Philadelphia is a haunted city. Not by ghosts, necessarily, but by unresolved tragedies echoing through the culture, haunting the people who must live on.

In the Kensington neighborhood of the city, Gordon Coonfield, PhD, Professor of Communication and Media Studies, happened upon vernacular memorials, created by ordinary Philadelphians to remember people who died, often violently. Flowers. Candles. Graffiti. A cardboard sign scrawled in marker. Each element is an important (if temporary) gesture to make a tribute that says to anyone who sees it: this person lived and died here.

Vernacular memorials have appeared in many places around the world. But they have a special meaning in Philadelphia, the city that originated graffiti art.

“This is home for people in a city with a very, very long history. And these memorials are a part of that history,” he says. “There is a desire to express loss that is not being met in current society.”

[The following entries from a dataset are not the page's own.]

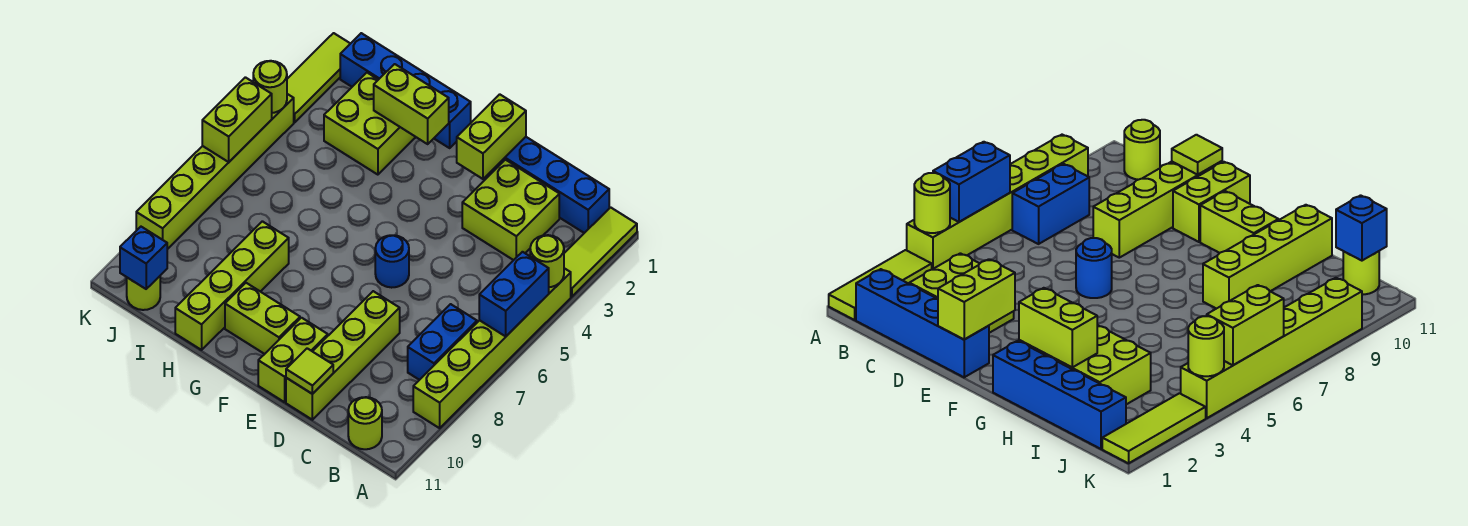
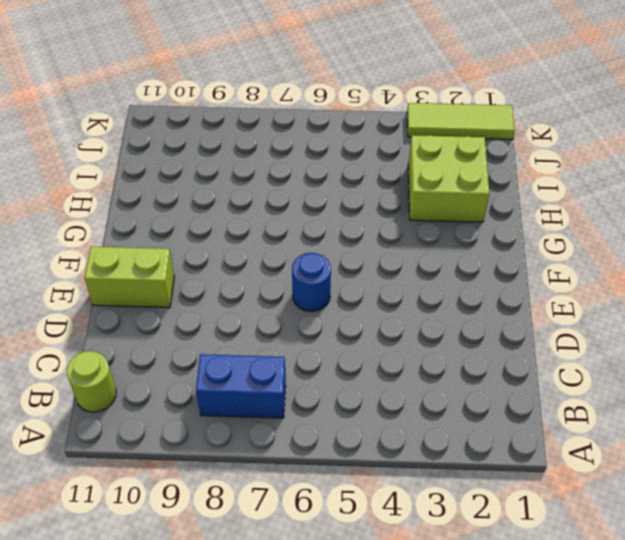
none -> lime tile A1:A3 level 1
none -> lime brick A4:A9 level 1
none -> blue brick B1:E1 level 1

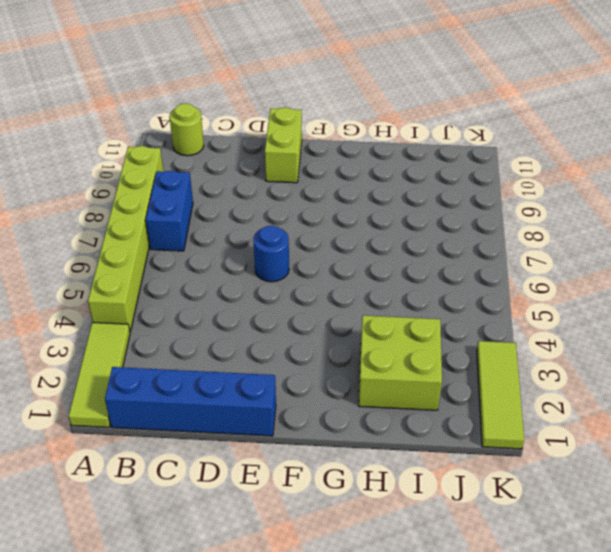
none -> lime brick C2:D3 level 1
none -> lime brick D8:D11 level 1
none -> lime brick F10:G10 level 1

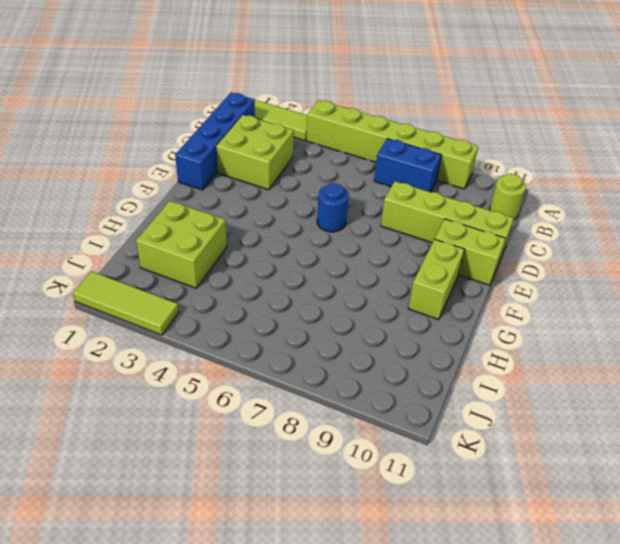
none -> blue brick G1:J1 level 1
none -> lime brick H8:H11 level 1
none -> lime round brick J11 level 1

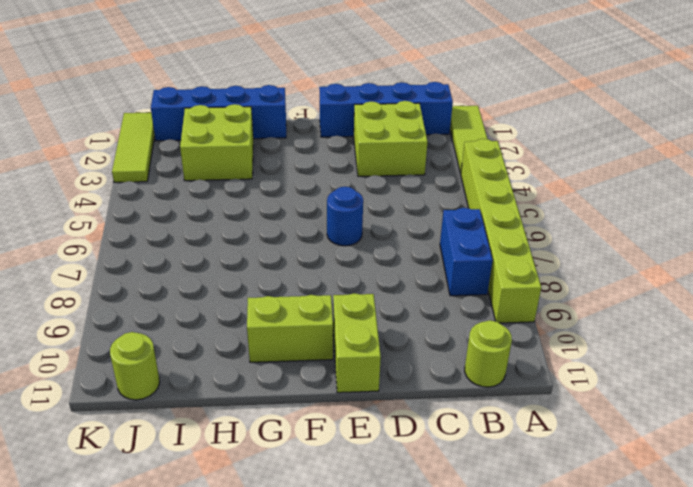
none -> lime brick D8:D11 level 1
none -> lime brick H8:H11 level 1
none -> lime brick K4:K9 level 1

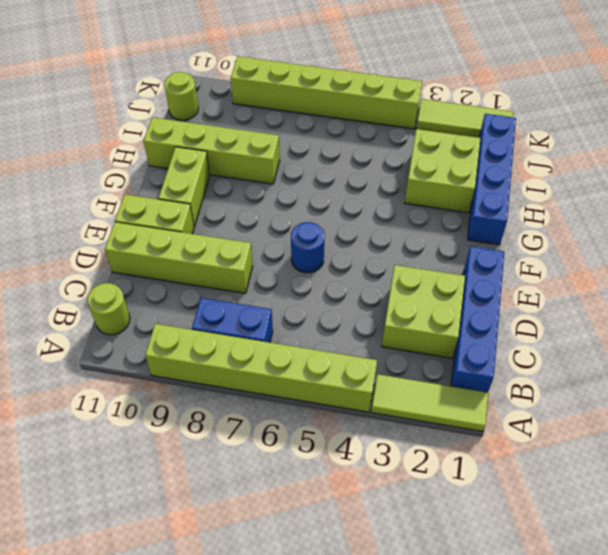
none -> lime round brick A4 level 2
none -> blue brick A5:A6 level 2
none -> lime tile D11 level 2

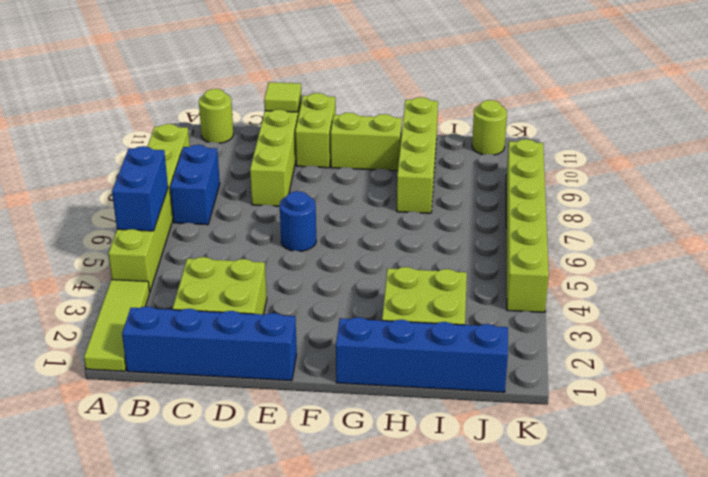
none -> lime tile K1:K3 level 1
none -> lime round brick A4 level 2
none -> lime brick E1:E2 level 2

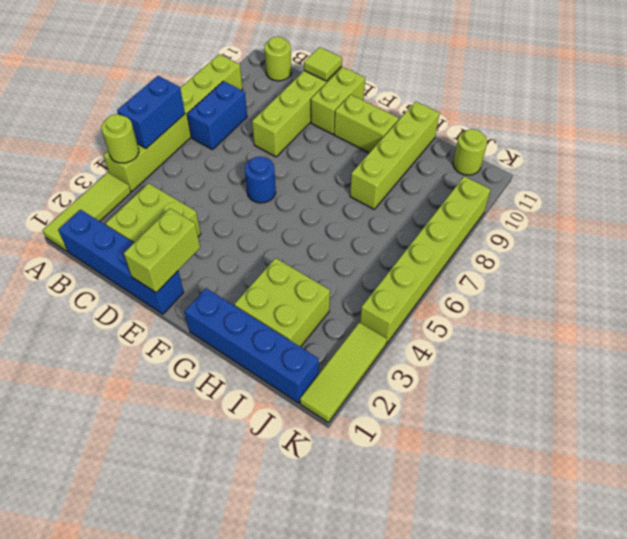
none -> lime brick G2:H2 level 2
none -> blue brick J11 level 2
none -> lime round brick K4 level 2

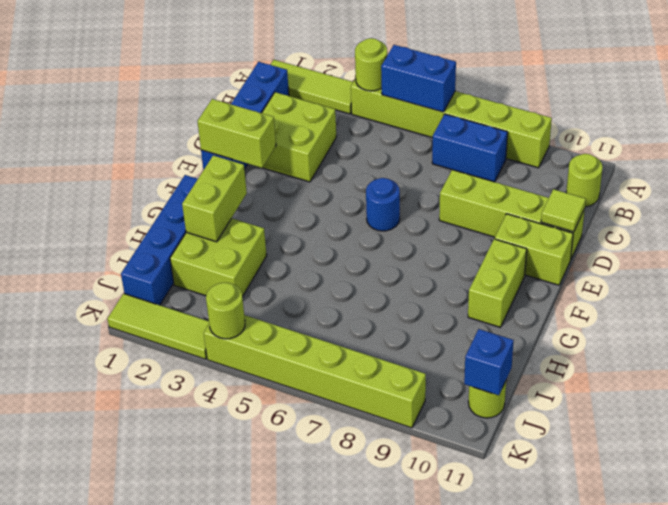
none -> lime brick H8:H11 level 1
none -> lime brick K5:K6 level 2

Dr. Coonfield, who lives in the area, began photographing and making notes about each memorial, including its location. As his entries grew, his digital scholarship project “Kensington Remembers” took shape. With the expertise of Erica Hayes, Falvey Memorial Library’s Digital Scholarship Librarian, and Professor James Parente, MFA, Communication and Media, these ever-changing, temporary memorials will be preserved, placed on an interactive digital map, and studied.

In fall 2019, Dr. Coonfield discussed with Hayes his vision for the website and, together, they reviewed and selected the website platform and Geographic Information System (GIS) best suited to his project. They continued to meet and refine the project over the next several months–memorial by memorial–with Parente contributing to the project’s web design and the custom logo.

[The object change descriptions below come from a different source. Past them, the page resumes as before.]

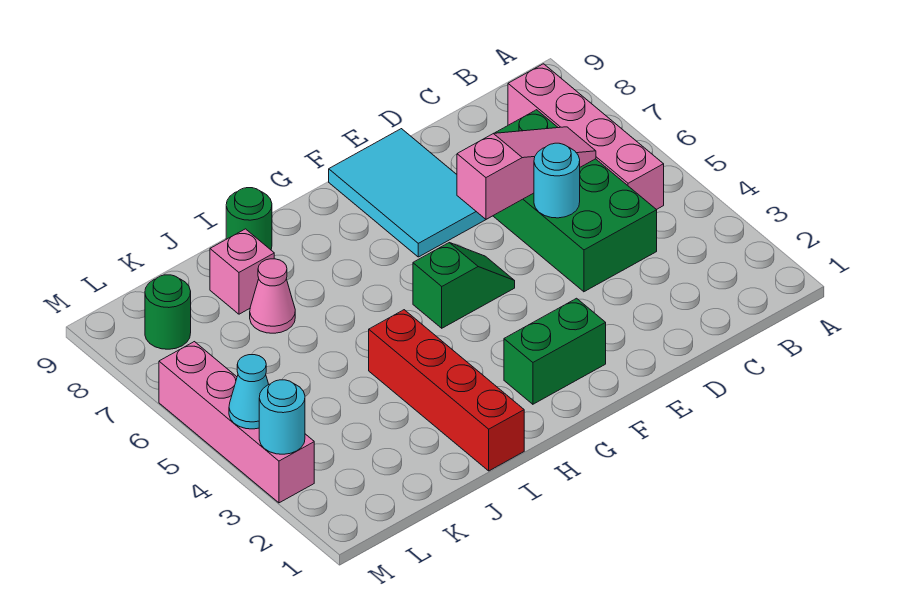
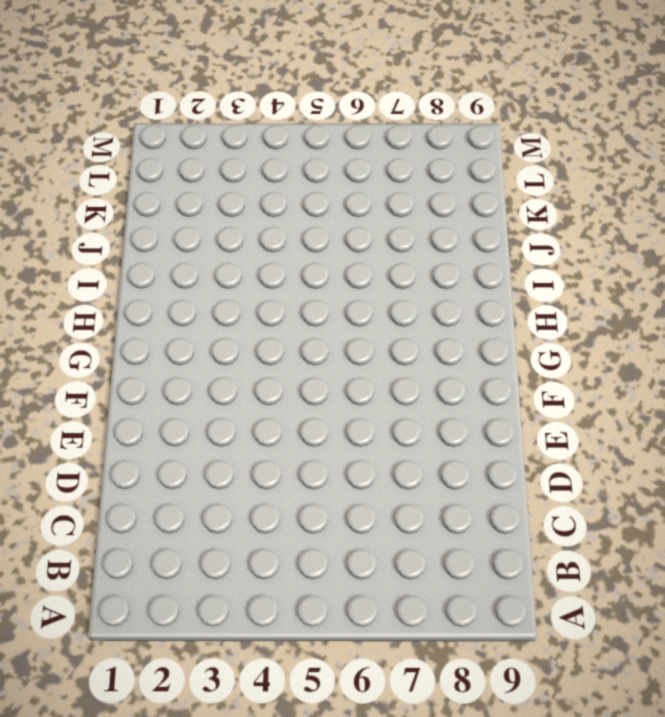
none -> pink brick B5:B8 level 1
none -> green brick C4:D7 level 1
none -> cyan tile E7:F9 level 1

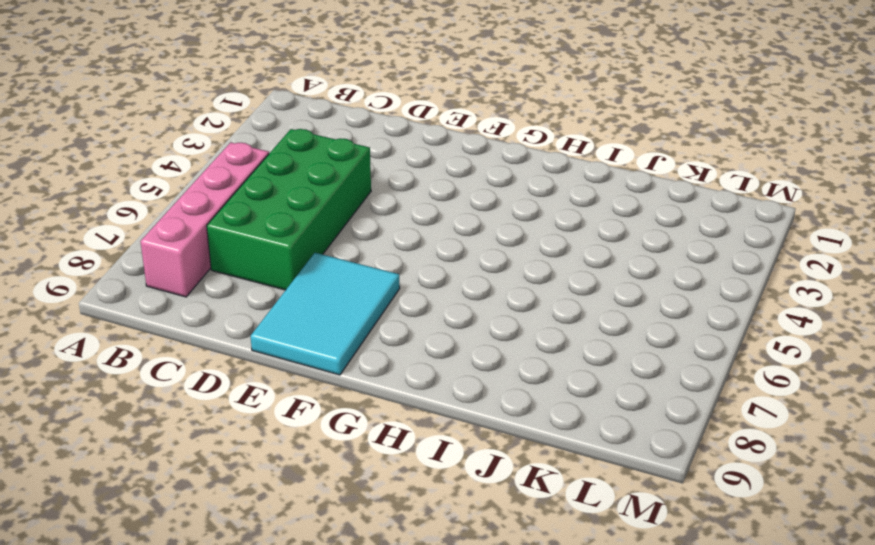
none -> green brick F2:G2 level 1
none -> green slope F5:G5 level 1 top G
none -> red brick I1:I4 level 1

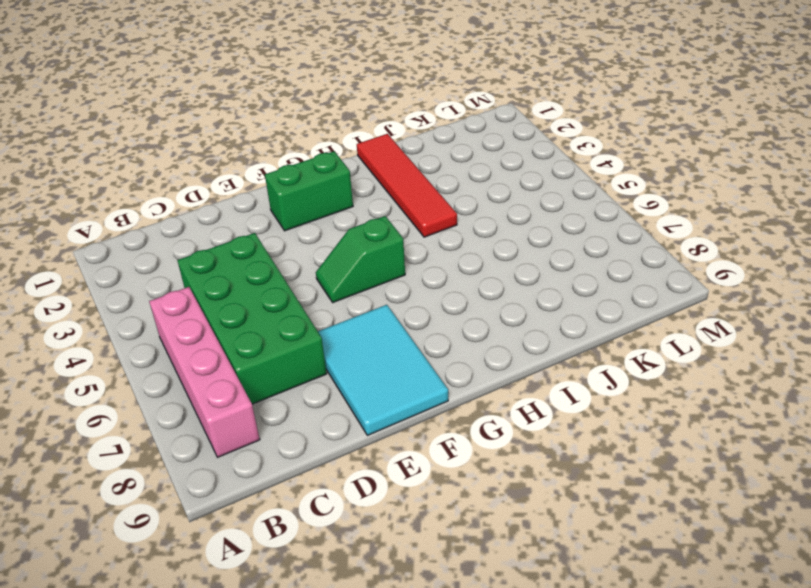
red tile I1:I4 level 1 -> red brick I1:I4 level 1
none -> green round brick I9 level 1
none -> pink cone J7 level 1
none -> pink brick J8 level 1

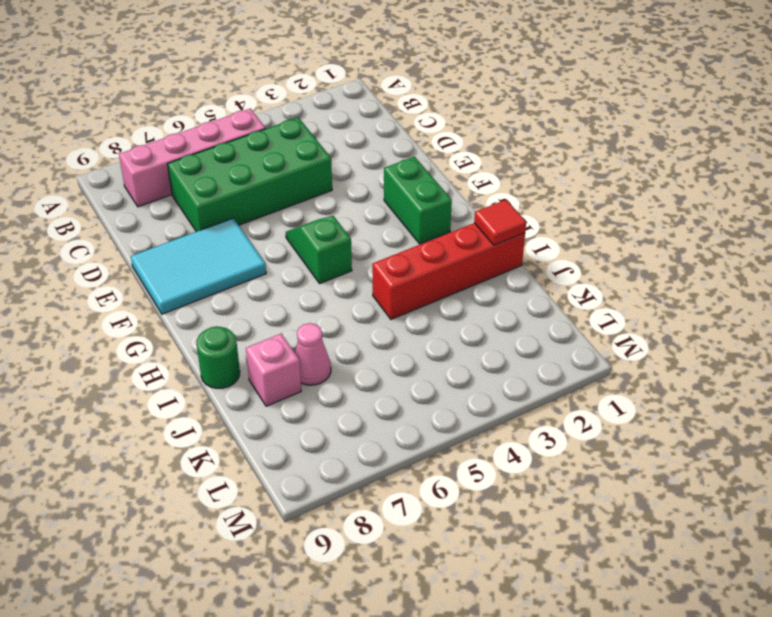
red tile I1 level 2 -> none
none -> green round brick L8 level 1
none -> pink brick M3:M6 level 1
none -> pink slope C6:E6 level 2 top E

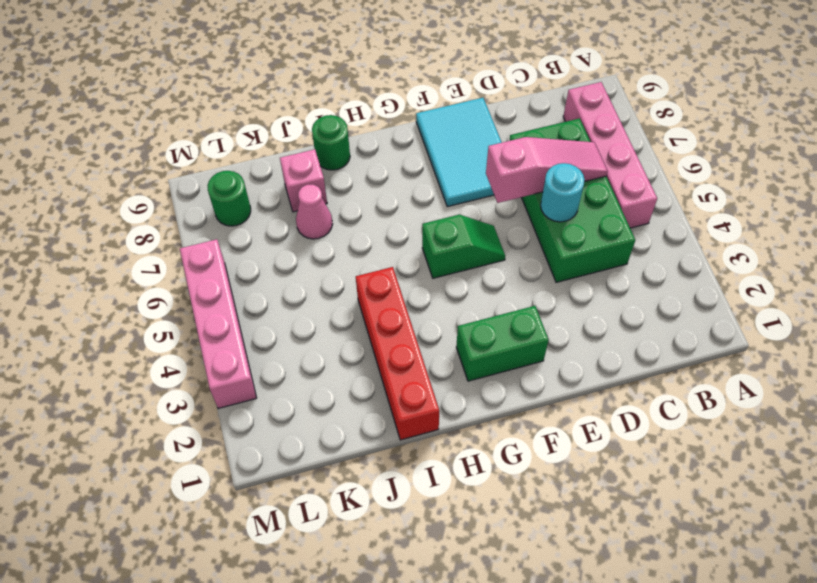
none -> cyan round brick M3 level 2
none -> cyan cone M4 level 2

“This digital scholarship project examines these public memorials created throughout a historic neighborhood in northern Philadelphia. Mapping technology connects these disparate locations, making them easy to navigate and understand, thanks to Dr. Coonfield’s photographs and textual explanations,” Hayes says.

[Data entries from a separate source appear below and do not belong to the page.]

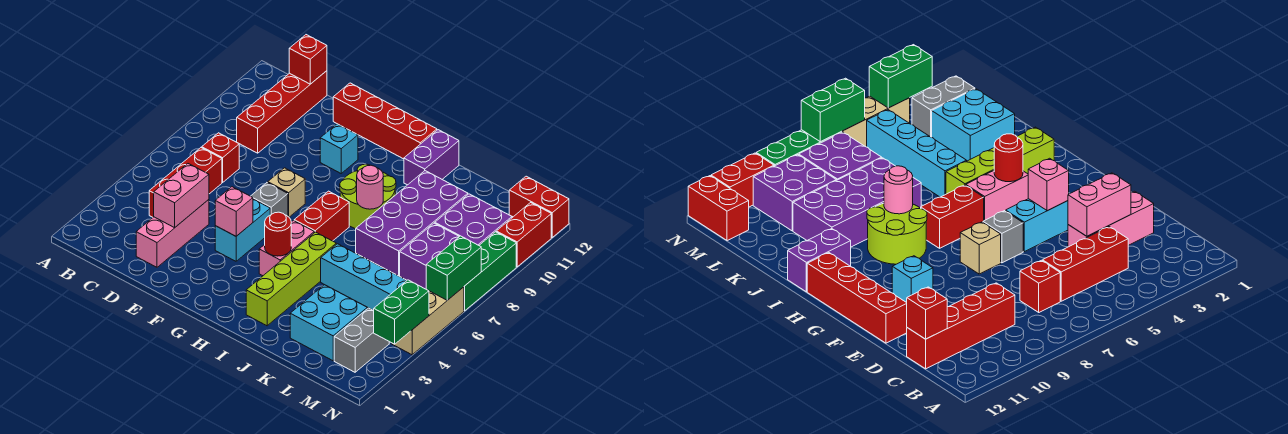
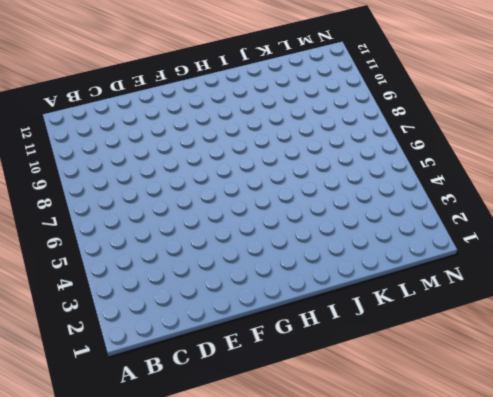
none -> red brick C4:C6 level 1
none -> red brick C7 level 1
none -> red brick C9:C12 level 1
none -> pink brick D2:D4 level 1

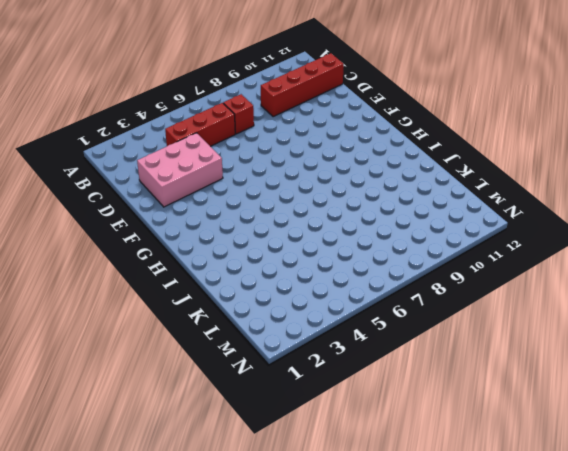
pink brick D2:E4 level 1 -> pink brick D2:D4 level 1
none -> red brick E12:H12 level 1
none -> cyan brick F4:F5 level 1
none -> grey brick F6 level 1
none -> tan brick F7 level 1

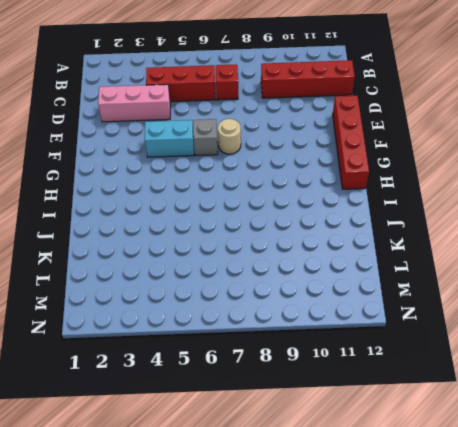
tan round brick F7 level 1 -> tan brick F7 level 1
none -> cyan brick F10 level 1
none -> pink brick H4:H5 level 1
none -> red brick H6:H7 level 1
none -> lime round brick H8:I9 level 1

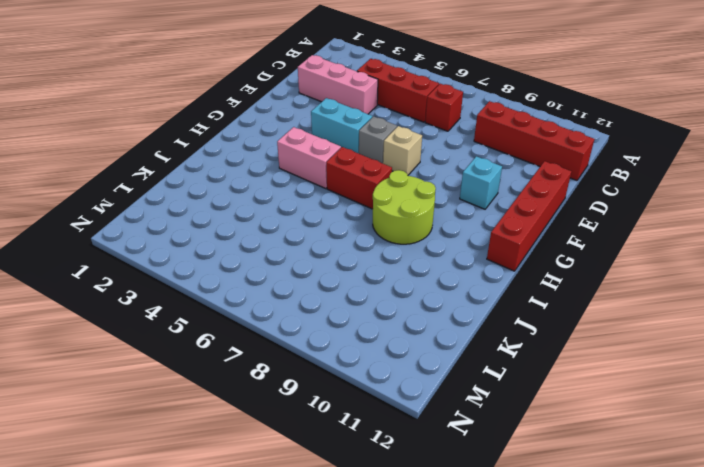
none -> lime brick I2:I5 level 1
none -> purple brick I11:I12 level 1
none -> cyan brick J5:M5 level 1
none -> purple brick J7:K10 level 1

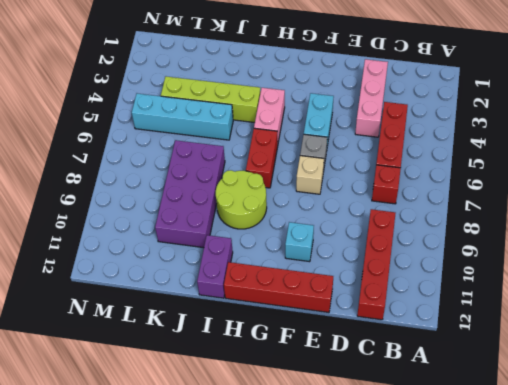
lime brick I4:L4 level 1 -> lime brick I2:I5 level 1
none -> cyan brick K2:L3 level 1
none -> purple brick L7:M8 level 1
none -> purple brick L9:M10 level 1
none -> grey brick M2:M3 level 1

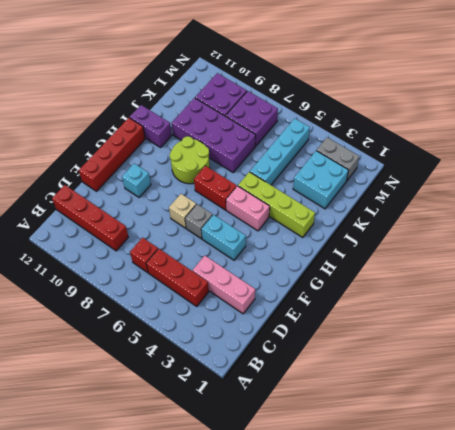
none -> red brick M12:N12 level 1
none -> tan brick N4:N6 level 1
none -> green brick N7:N9 level 1
none -> red brick N10:N11 level 1

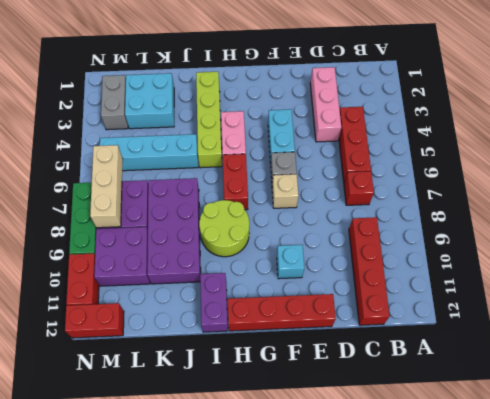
tan brick M6:M8 level 2 -> tan brick N4:N6 level 1
none -> red brick C12 level 2
none -> pink brick D3:D4 level 2
none -> pink brick F4 level 2
none -> red round brick H4 level 2

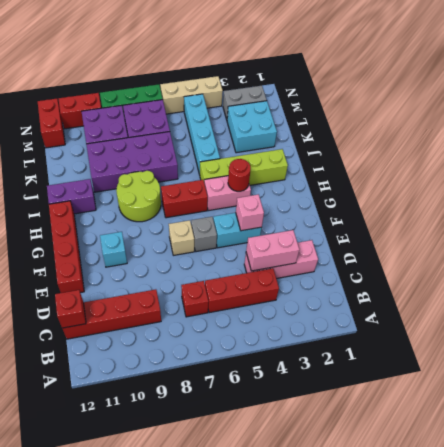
none -> pink round brick I8 level 2
none -> green brick N3:N4 level 2
none -> green brick N6:N7 level 2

“The Library staff has been enormously helpful, and are a great resource for faculty with projects like this. The Digital Scholarship Program at Falvey and the Library Technology Development department, including David Uspal, are experts in the ethics and methods of digital preservation. And Erica provided insight about the technology as well as an understanding of how best to develop this project. Without her, ‘Kensington Remembers’ would not exist,” Dr. Coonfield says.

In the future, Dr. Coonfield plans to continue expanding the project, publish articles in communication studies journals, and present on his findings at academic conferences.

If you have an idea for a digital scholarship project and would like to collaborate with Falvey Memorial Library, contact Erica Hayes or visit the new Digital Scholarship Lab online, which is scheduled to  open in Fall 2021.


Shawn ProctorShawn Proctor, MFA, is a Communication and Marketing Program Manager at Falvey Memorial Library.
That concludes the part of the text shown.